Undetected Deviations in Tests of Controls: Experimental Evidence of Nonsampling Risk*
Why this work is in the frame
A frame that forgets how it found something cannot be audited. These are the routes that admitted this work.
Bibliographic record
Abstract
ABSTRACT The objective of the study was to examine the effects of three independent variables ‐ accountability, audit workpaper structure, and type of control deviations ‐ on auditors' detection failure rates during control tests in a purchases, payables, and payments cycle. The experimental design used a between‐subjects manipulation of accountability and workpaper structure, and a within‐subjects manipulation of deviation type. Consistent with prior research, we observed an alarmingly high detection failure rate of 42.3 percent.

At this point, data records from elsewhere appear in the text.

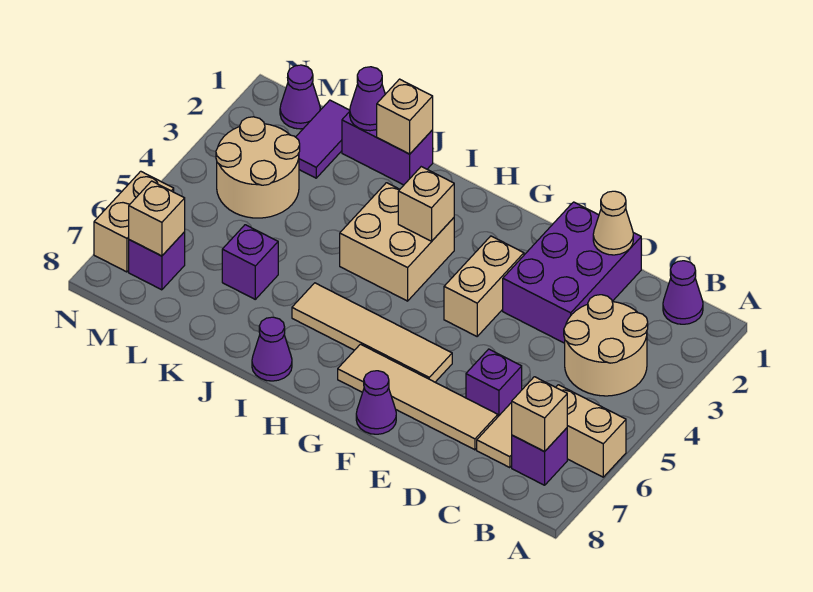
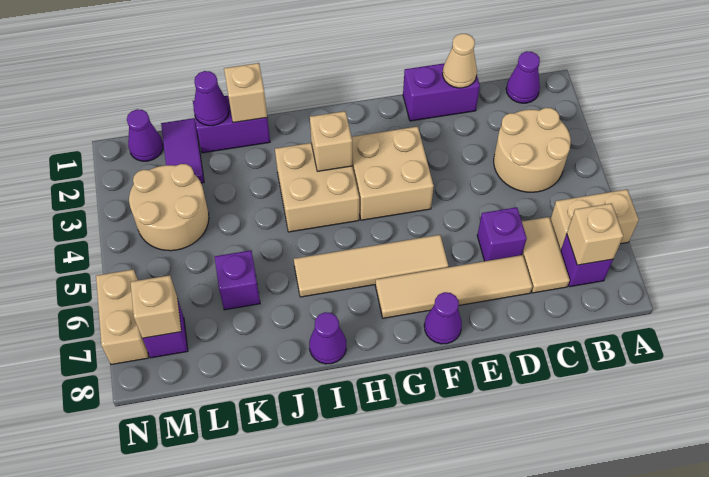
purple brick D1:E3 level 1 -> purple brick D1:E1 level 1
tan brick F3:F4 level 1 -> tan brick F3:G4 level 1

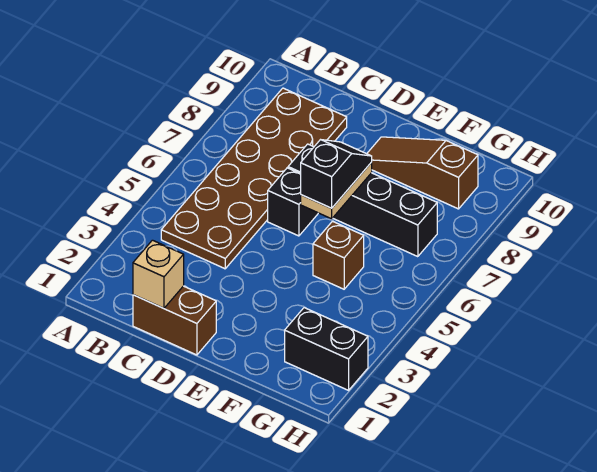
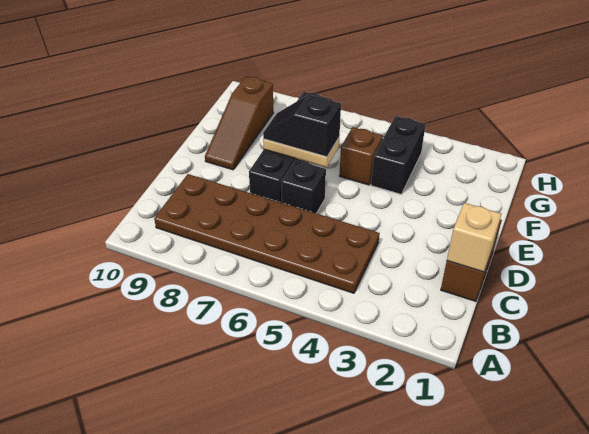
black brick G2:H2 level 1 -> black brick F4:G4 level 1

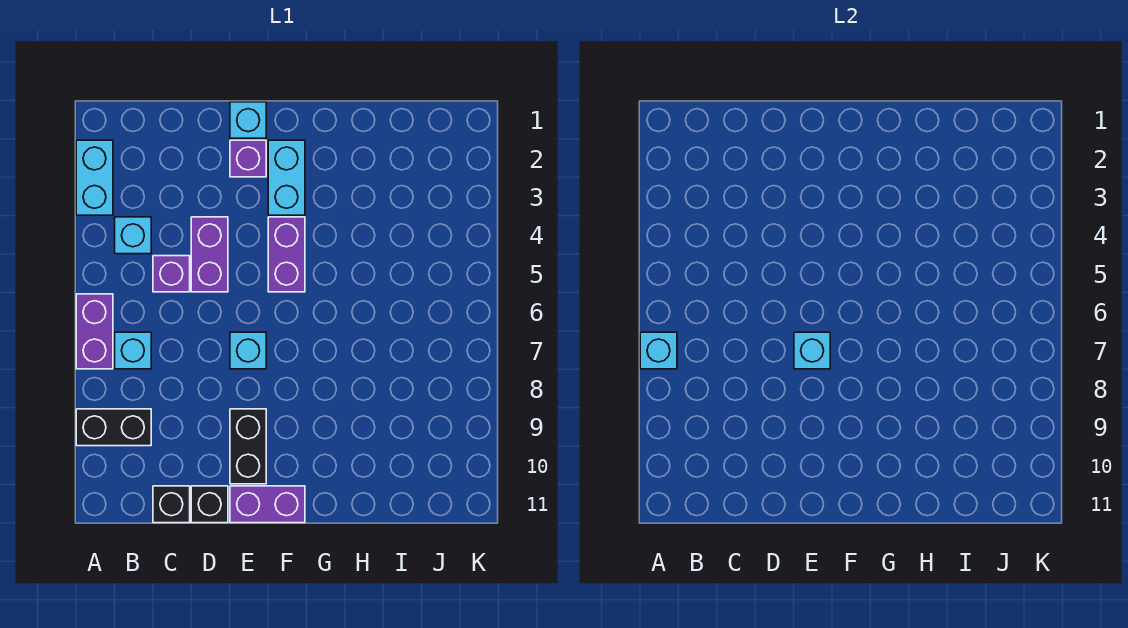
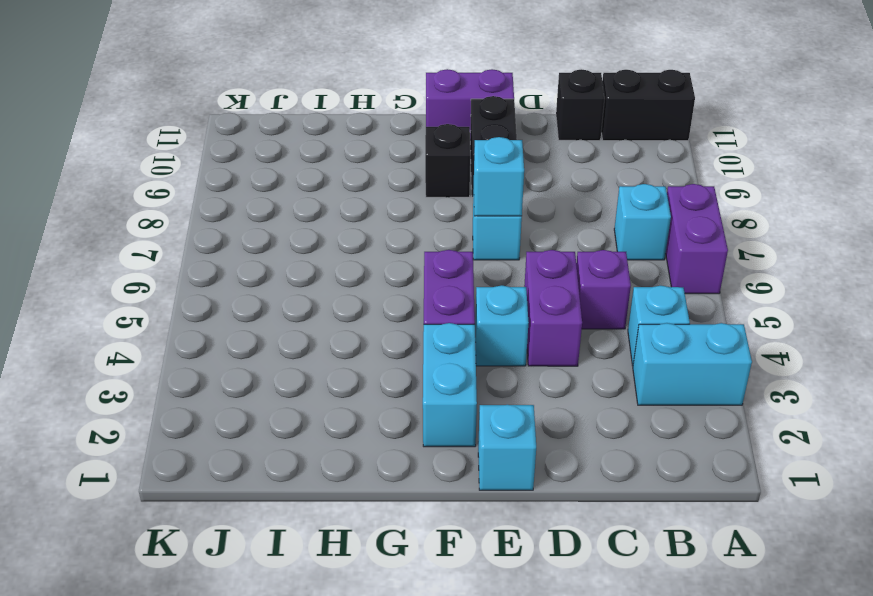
cyan brick A2:A3 level 1 -> cyan brick A3:B3 level 1
cyan brick A7 level 2 -> cyan brick E4 level 1
black brick A9:B9 level 1 -> black brick A11:B11 level 1
black brick D11 level 1 -> black brick F9 level 1
purple brick E2 level 1 -> none

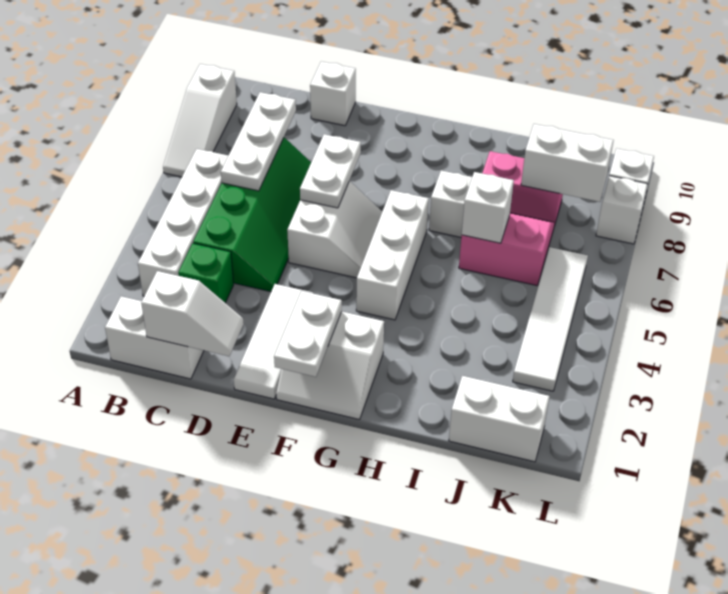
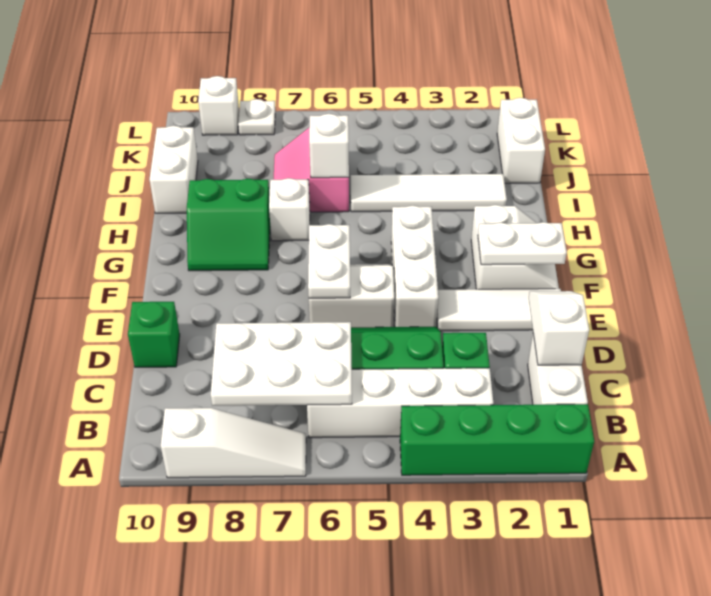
none -> green brick A1:A4 level 1
white plate C6:C8 level 2 -> white plate B6:C8 level 2
white brick D10 level 1 -> green brick D10 level 1
white plate E6:E7 level 2 -> white plate E6:F6 level 2
white brick G4:G6 level 1 -> white brick E4:G4 level 1
none -> green slope G8:H9 level 1 top H
pink brick I8:J8 level 1 -> none
white brick J8:K8 level 2 -> white brick I10:J10 level 1
white tile K3:K6 level 1 -> white tile I2:I5 level 1
white brick L8 level 1 -> white plate L8 level 1

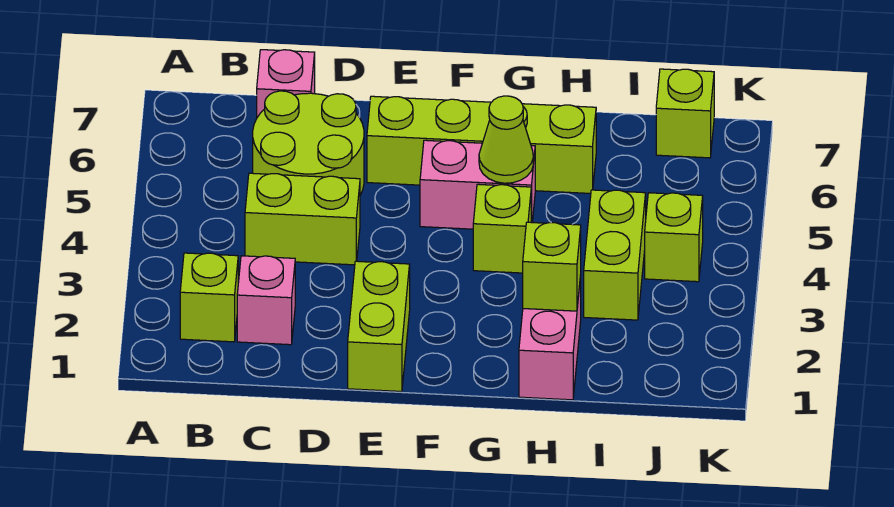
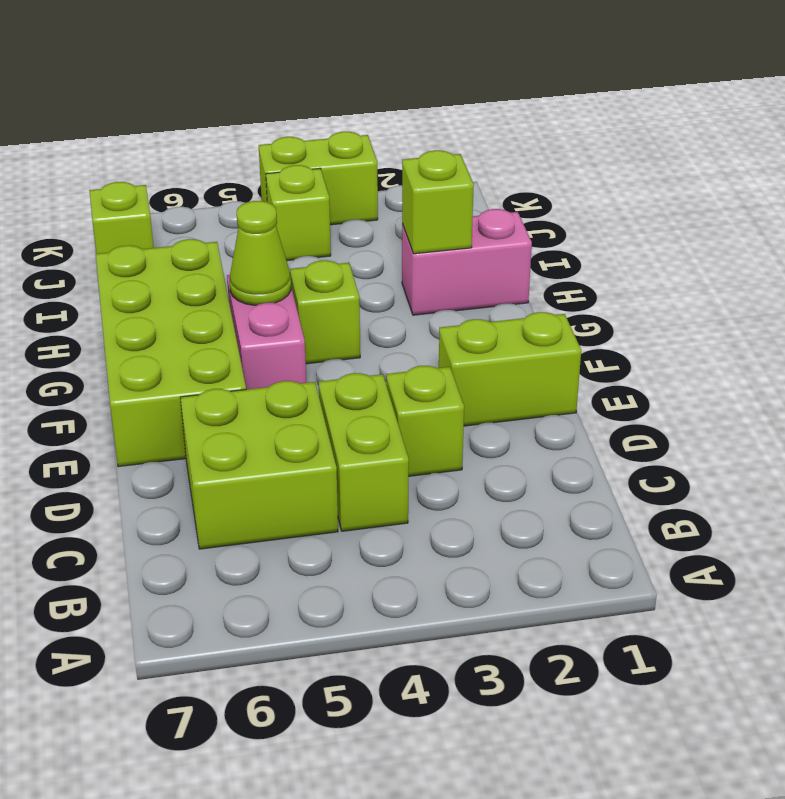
lime brick B2 level 1 -> lime brick D3 level 1
pink brick C2 level 1 -> none
lime round brick C5:D6 level 1 -> lime brick C5:D6 level 1
pink brick C7 level 1 -> none
lime brick E6:H6 level 1 -> lime brick E6:H7 level 1
lime brick I3:I4 level 1 -> lime brick K3:K4 level 1

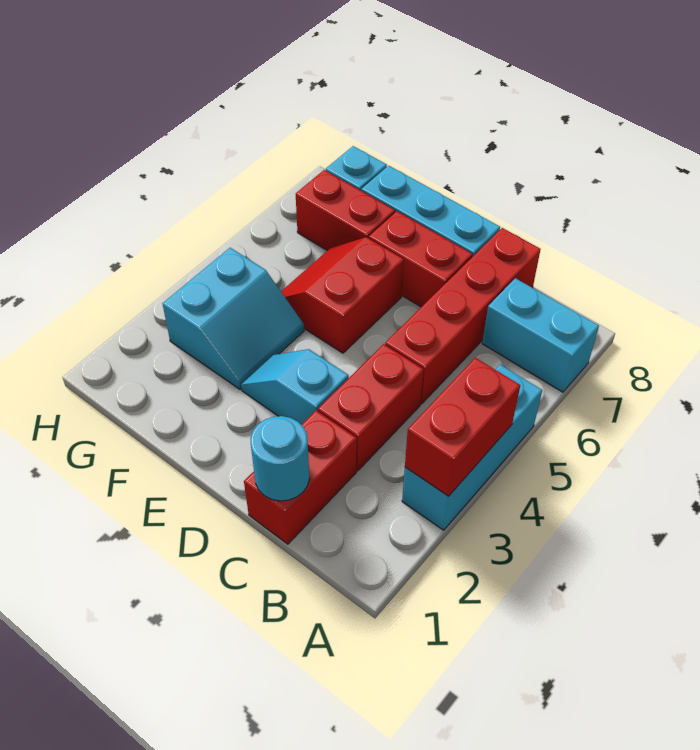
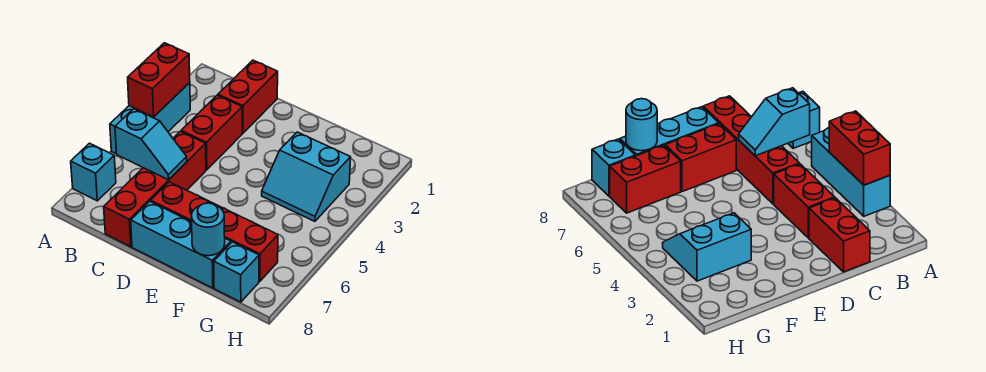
cyan brick A7:B7 level 1 -> cyan brick A7 level 1
cyan round brick C1 level 2 -> cyan round brick F8 level 2
cyan slope D3:E3 level 1 top D -> cyan slope B6:C6 level 2 top B
red slope E5:F6 level 1 top E -> none
cyan slope F3:G4 level 1 top G -> cyan slope F3:G4 level 1 top 3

This failure rate was not affected by levels of accountability or workpaper structure, although postexperiment evidence suggests that these variables were successfully manipulated. Failure rates did depend on the type of seeded control deviation, with nonmonetary deviations being overlooked most frequently. In addition to replicating prior research, our study makes two further contributions. First, we provide empirical evidence that supports Hirst's (1992) speculation that successful manipulations of accountability may not affect auditor performance because auditors may self‐induce levels of accountability that create a ceiling effect on auditor performance. Second, we observe that although auditors perceived that highly structured workpapers allowed them to be more effective and efficient when performing tests of controls, their actual audit performance was not more effective and, on average, was less efficient.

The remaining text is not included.